Là encore, la réalisation doit être traitée comme une étape traditionnelle de mise en œuvre d’une solution émanant d’un projet. Il faut donc planifier sa réalisation, établir des plans d’actions, définir des éventuelles étapes, identifier les responsabilités, conduire le changement, …
8. Valoriser les nouvelles idées
Même si fréquemment la grande majorité des idées mises en œuvre semblent modestes, elles provoquent un impact conséquent, car elles améliorent le quotidien d’une équipe, et parfois de la clientèle.

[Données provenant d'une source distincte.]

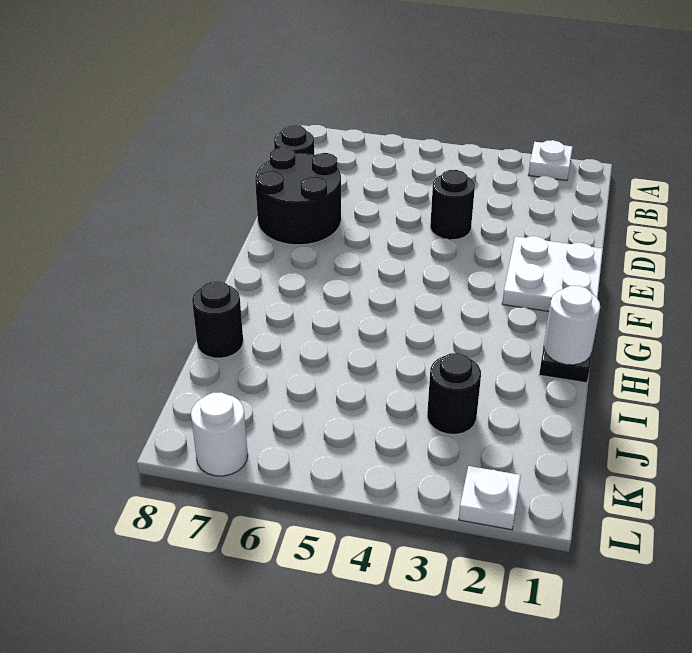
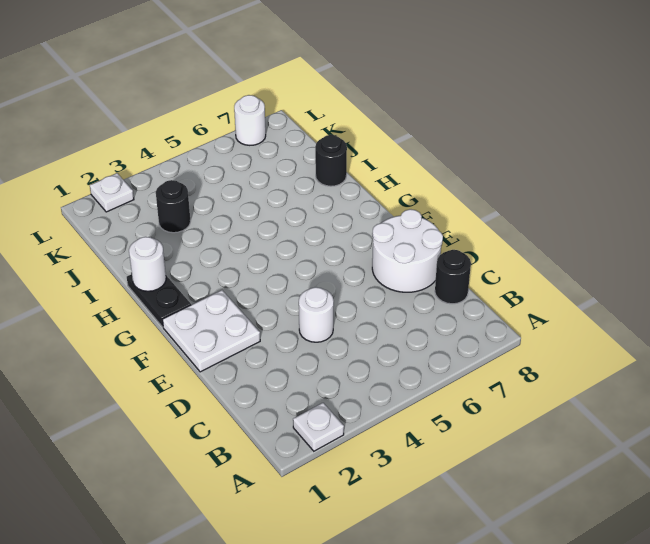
black round brick D4 level 1 -> white round brick D4 level 1
black round brick D7:E8 level 1 -> white round brick D7:E8 level 1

Selon l’expert de l’innovation Jim Collins : « C’est le cumul d’innovations et non l’acte spectaculaire qui détermine le succès. »
Toutes les réussites, petites ou magistrales, doivent être valorisées, le succès étant fortement contagieux.
La meilleure valorisation est l’action de « faire connaître ». La propagation de ces bonnes pratiques inciteront à la participation et inspireront d’autres bonnes idées.
9. Valoriser les innovants
Même si comme disait Pierre Joliot : « L’appât du gain ne représentera jamais la motivation principale du chercheur », il est utile de remercier les « trouveur-euse-s » d’idées nouvelles.
Au diable les concepts soviétisants nommant « l’employé-e du mois », ne créant que des jalousies et des divisions à l’intérieur de l’entreprise.
Les meilleures congratulations doivent être, à mon goût, collectives, une bonne idée naissant généralement de l’échange entre plusieurs personnes. L’esprit d’équipe en sortira gagnant !
Elles peuvent être financières, mais pas forcément. Un cadeau, un bon repas, un jour de congé supplémentaire, une participation à un événement extraordinaire ou l’organisation d’une fête peuvent consolider l’émergence d’une culture entrepreneuriale et innovante, et ancrer la motivation dans la culture de l’entreprise.
10. Evaluer l’idée mise en œuvre et la faire évoluer
Une bonne idée se révèle rarement comme une bonne réalisation, du premier coup. Tout nouveau concept doit être évalué régulièrement et amendé pour atténuer au maximum ses dysfonctionnements. C’est aussi un moyen de crédibiliser sa mise en place.
Remettre l’ouvrage sur le métier est gage de qualité. Finalement, même un concept performant et positif doit évoluer. Le dicton populaire le dit très bien : « Si tu n’avances pas, tu recules. » Il faut donc oser remettre en question les éléments, même quand tout semble bien aller.
11. Cercle sans fin / amélioration continue
Ces différentes étapes sont itératives. Elles forment un cercle sans fin. Repartir à la première étape et re-parcourir les suivantes s’inscrit dans une politique d’amélioration-continue, signe de bonne santé d’une entreprise.